もう、なんて話しかけたのかは覚えてないけど。
俺が話しかけた時の眩しいほどの笑顔だけ、覚えている。

その笑顔がいまでも俺の支えで。
その一瞬で恋に落ちてしまった。

だけど、彼女との年の差を考えると身を引くべきだと思って。
それでリシェットと付き合ったんだけど、リシェットは気づいていた。

昨日、振られてしまった。
彼女が俺のことを好きなのも知っている。
俺も好きだ。だけど、18年と言う時は簡単には埋められない。

10年が経って。
彼女は茶色の髪を肩まで伸ばしていて、ああいうの、なんていうんだっけ。
あ、そう、ボブだね。

本当に、綺麗になった。
里の人たちは里一番の美人、だなんて言っている。

そんな彼女にどんどん惹かれていった。
彼女と話すたび、彼女に見られるたびに。
もっと見て欲しい。
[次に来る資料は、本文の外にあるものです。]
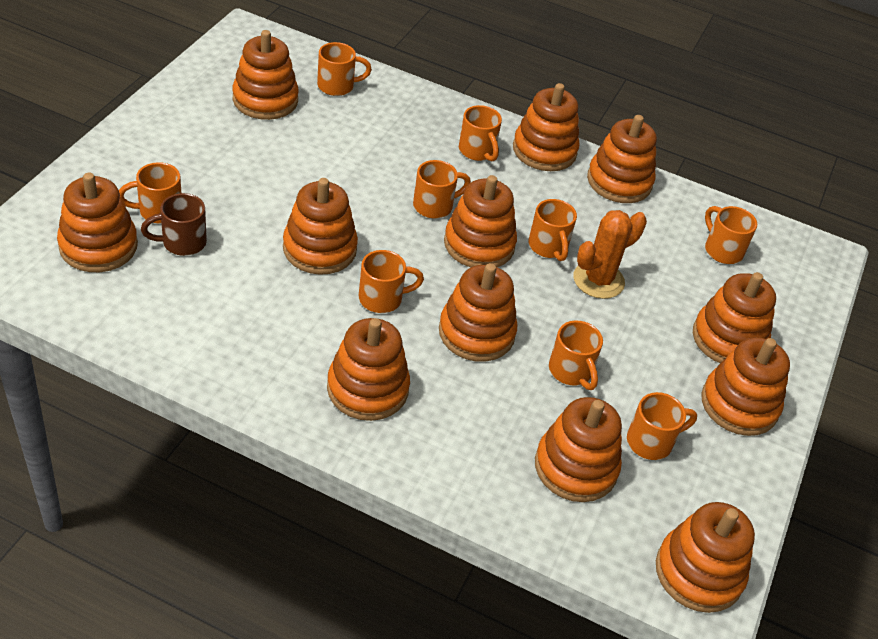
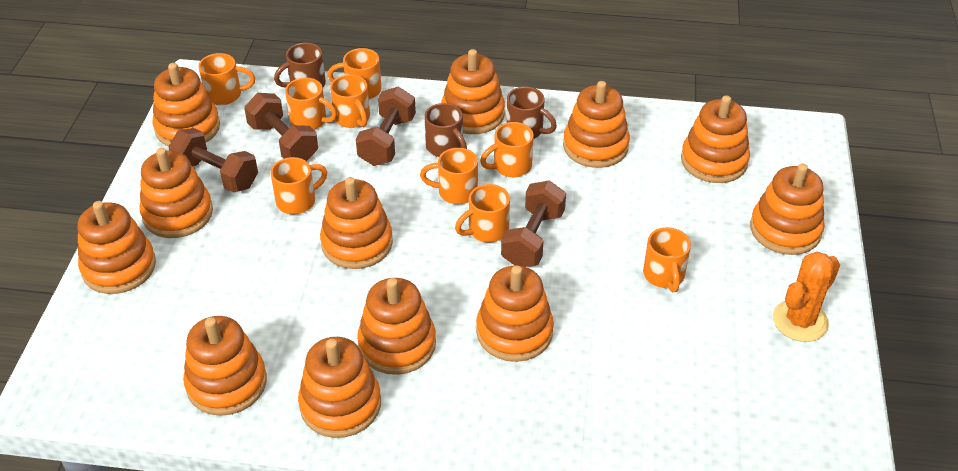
brown dumbbell: 0 -> 4
brown mug: 1 -> 3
話して欲しい。
そう思ってしまっていた。

昨日、ほんとは言うつもりなんてなかった。
なのに、彼女を目の前にしたら勝手に口走ってしまって。

「好きだ…」

勇気のないこの臆病な俺の中途半端なこの気持ち。
せめて、今だけは許してください。

もうアラサーなのに、10代の女の子に惚れるなんてどうかしてるよな…。

フォードには呆れられたし、リシェットにはすっごい怒られたし。
ナナミはいいんじゃない?とか言ってたけど。

もし、俺がもう少し遅く生まれていたら。
彼女が早く生まれていたら。
違ったのだろうか?

そんなこと考えても、仕方ない、か。